The Susi Earnshaw Theatre School is a full-time private school specialising in academics and performing arts in Barnet, North London. The school was established in 1989 by former actress and journalist Susi Earnshaw and her husband David Earnshaw, who was a producer, touring and session musician.

The school was founded in 1989 as a part-time performing-arts school, before becoming a full-time academic and performing arts secondary educational establishment. The Bull Theatre in Barnet is now home to the full-time school and its Saturday School, along with the long established Susi Earnshaw Management television, film, theatre, and live entertainment agency.
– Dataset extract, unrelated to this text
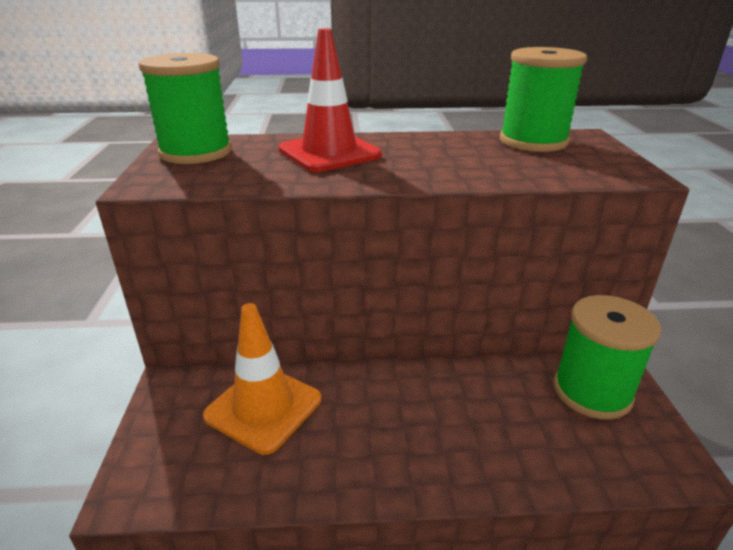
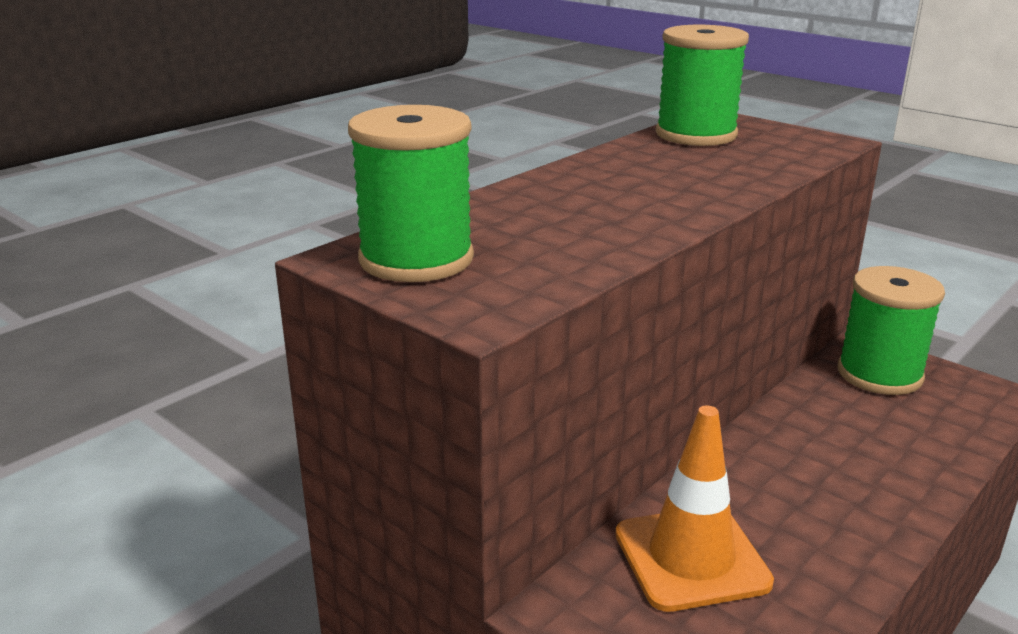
camera: 45 degrees left, 5 degrees down
(329, 153) = (563, 206): red traffic cone -> none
Pupils gain entry to the full-time school through auditions in drama, dance, singing, and a personal interview.

==Notable alumni==

Famous past pupils of the school include six-time Grammy Award winner Amy Winehouse; musical theatre star Alexia Khadime, who played the role of Nala in the West End production of Lion King, and in 2008, the first black female to play the role of Elphaba in the West End show Wicked; Amie Atkinson, voted BBC Radio Musical Theatre Voice of The Year 2007; Jay Asforis of Simon Fuller group S Club 8; R&B star Keisha White; and Daniel Roche, who starred in the BBC1 sitcom Outnumbered.

Other current pupils include Jack Hamshere' who is starring in the West End production of Oliver!, and Tyler McLean, who is starring in Michael Jackson's Thriller Live.